Having failed to issue a rousing call to Burmese nationalists to fight for their liberation alongside our armies, the danger now exists that the pious hopes for Burma’s “partnership” in the Empire will will be given concrete form along the lines outlined by the Committee of seven Conservatives in their Blue Print for Burma. This policy statement, sharply criticised alike by The Times and by the Burmese Refugees Association, proposes a period of six years in which Burma will be ruled by a Governor without any Burmese representative Assembly or Council. A few Burmese are to be associated with the Governor in an advisory capacity and together this outfit will eventually put a new constitution before a Constituent Assembly. But the “Dominion Status” which this Conservative Government envisages is to be qualified by a Treaty which will give special rights and privileges (including compensation for war losses) to British business interests which return to Burma.

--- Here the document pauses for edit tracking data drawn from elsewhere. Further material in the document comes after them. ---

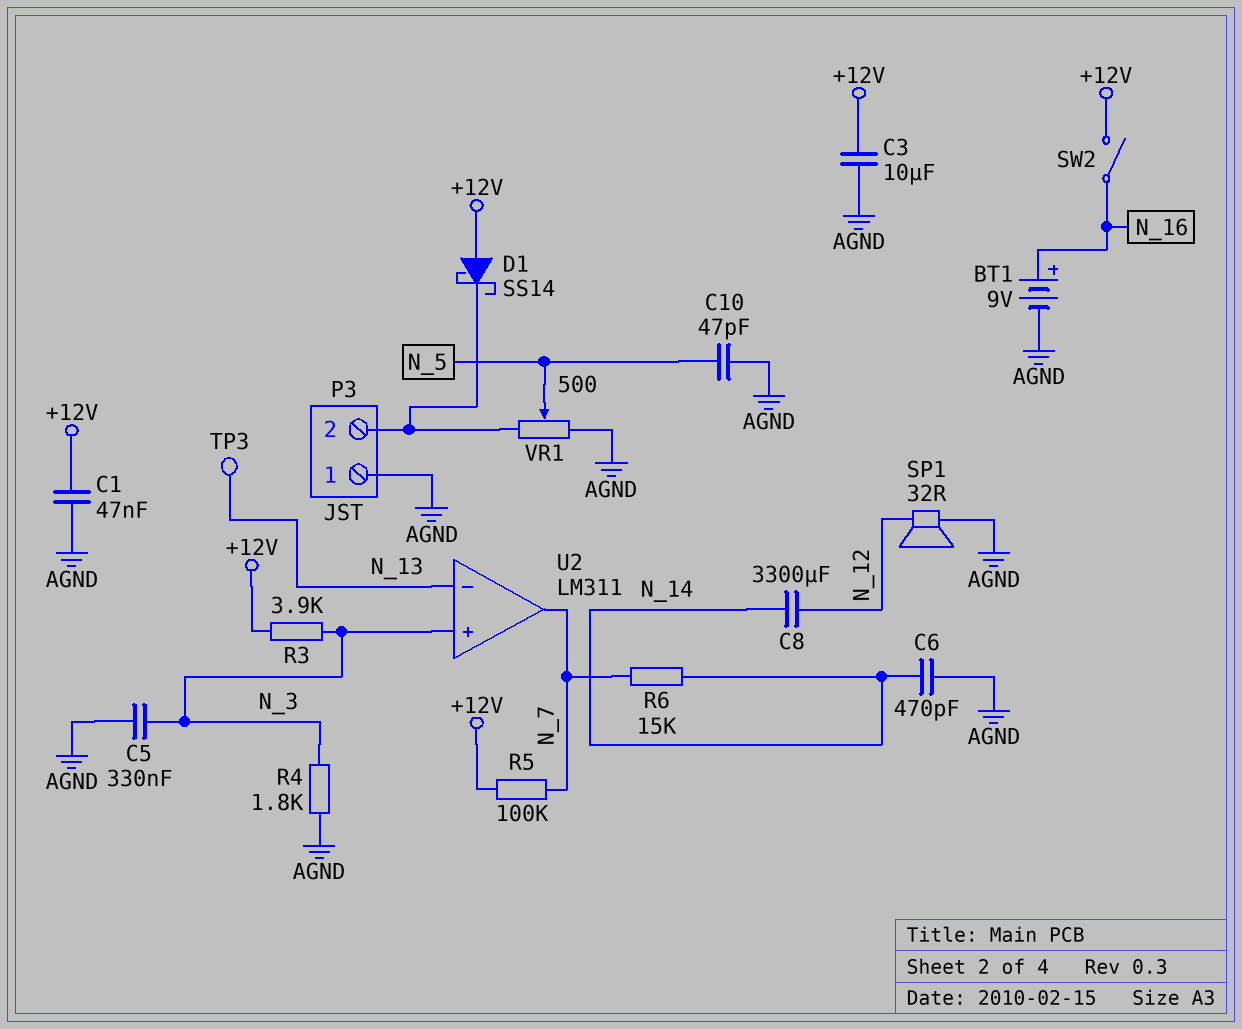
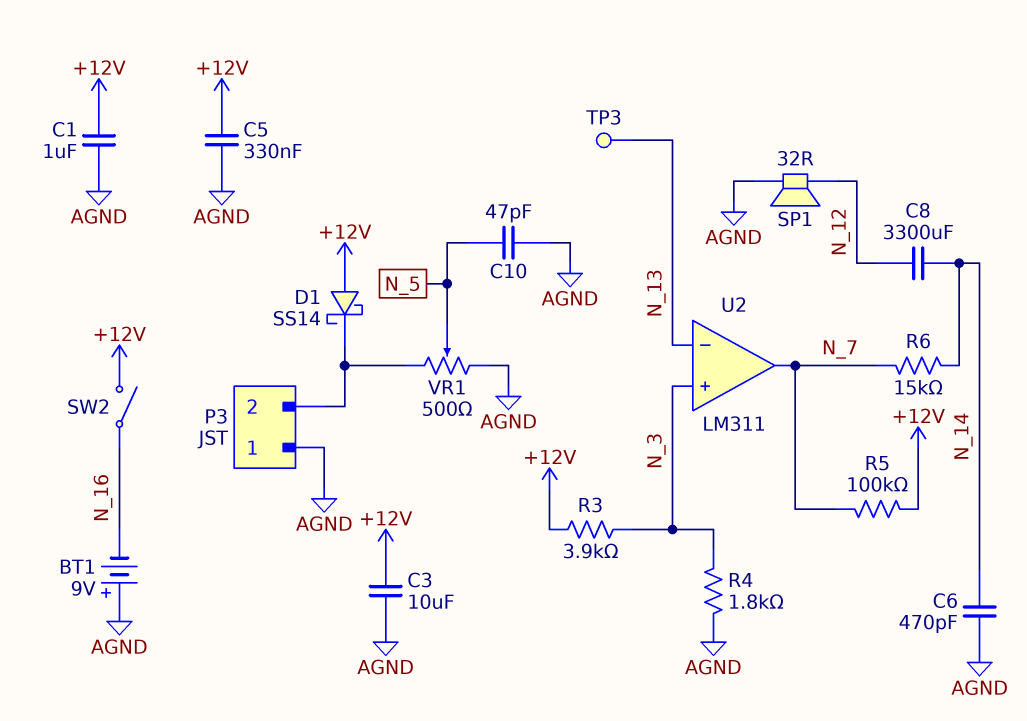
BT1: 9V (plus N_16, minus AGND) -> 9V (plus AGND, minus N_16)
C1: 47nF (+12V, AGND) -> 1uF (+12V, AGND)
C5: 330nF (AGND, N_3) -> 330nF (+12V, AGND)

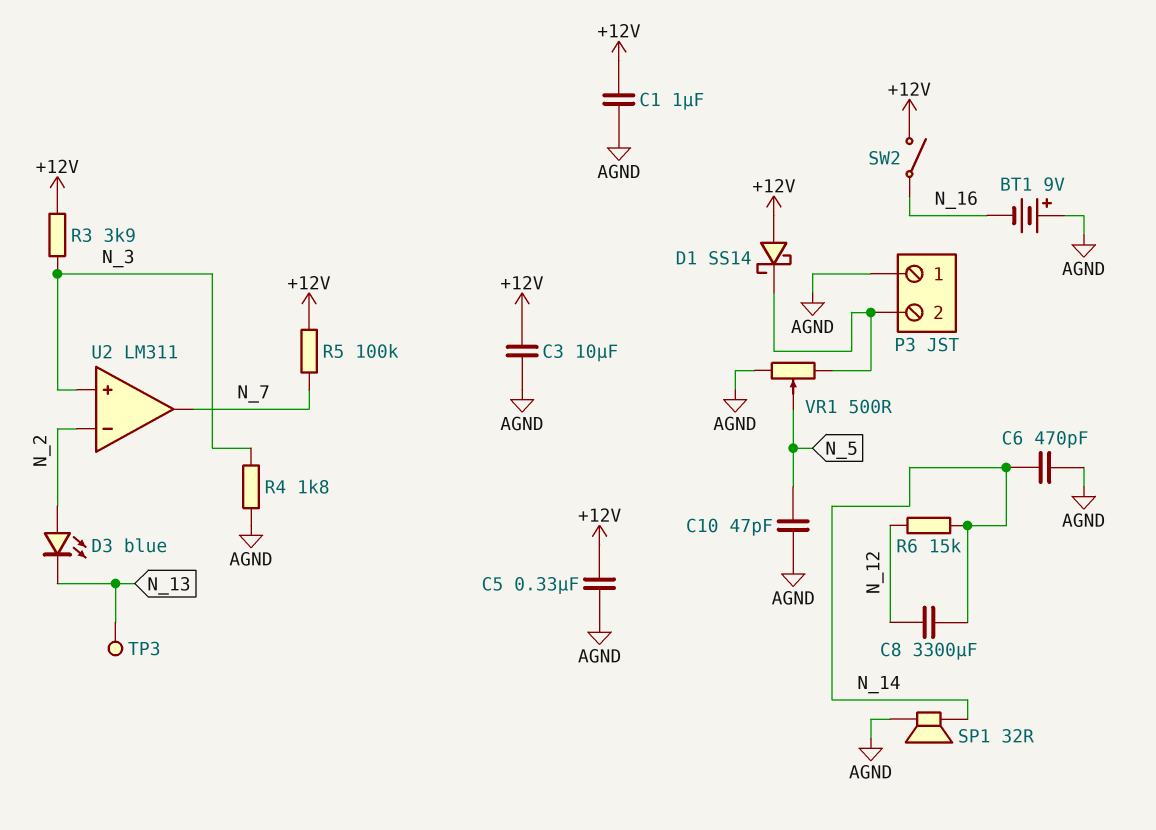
D3: none -> LED blue (A N_2, K N_13)
R6: 15k (N_7, N_14) -> 15k (N_12, N_14)
SP1: speaker 32R (AGND, N_12) -> speaker 32R (AGND, N_14)
U2 pin in-: N_13 -> N_2

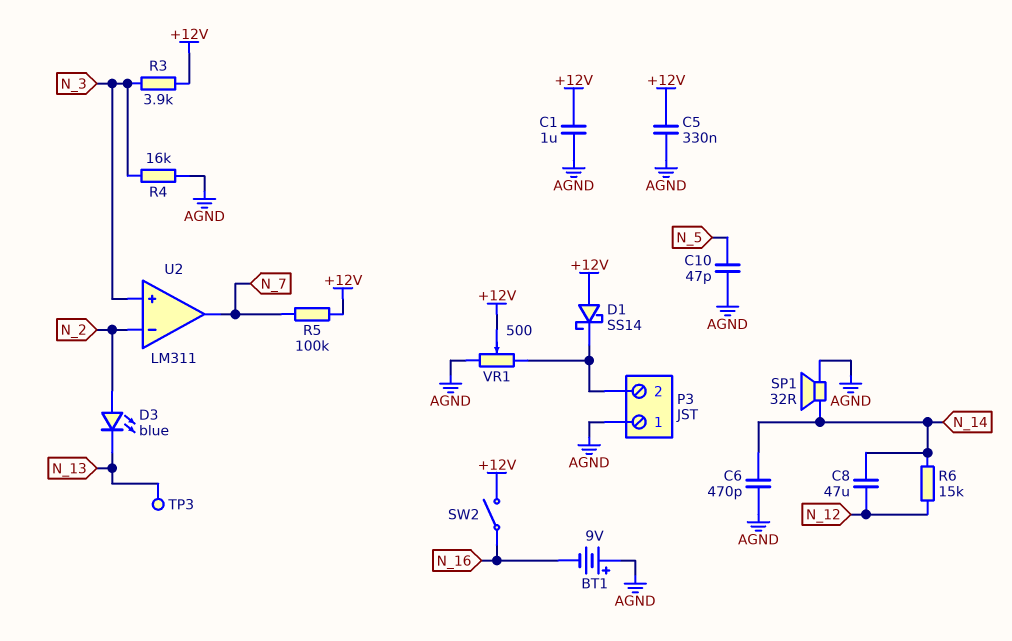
C3: 10uF (+12V, AGND) -> none
C8: 3300uF (N_12, N_14) -> 47uF (N_12, N_14)
R4: 1.8k (AGND, N_3) -> 16k (AGND, N_3)
VR1: 500 (AGND, P3/2, wiper N_5) -> 500 (AGND, P3/2, wiper +12V)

In other words, the Conservatives, so far from making some sort of “Cripps” offer to Burma, which alone would have any chance of satisfying their intense nationalism since the Japanese occupation, are trying to hammer out some kind of constitution like the 1935 India Act. If this attempt is successful it is painfully clear that our soldiers in the Far East are going to have to pay with their blood for the determination of monopoly interests to re-establish themselves in control of Burma’s economic life.

M.C.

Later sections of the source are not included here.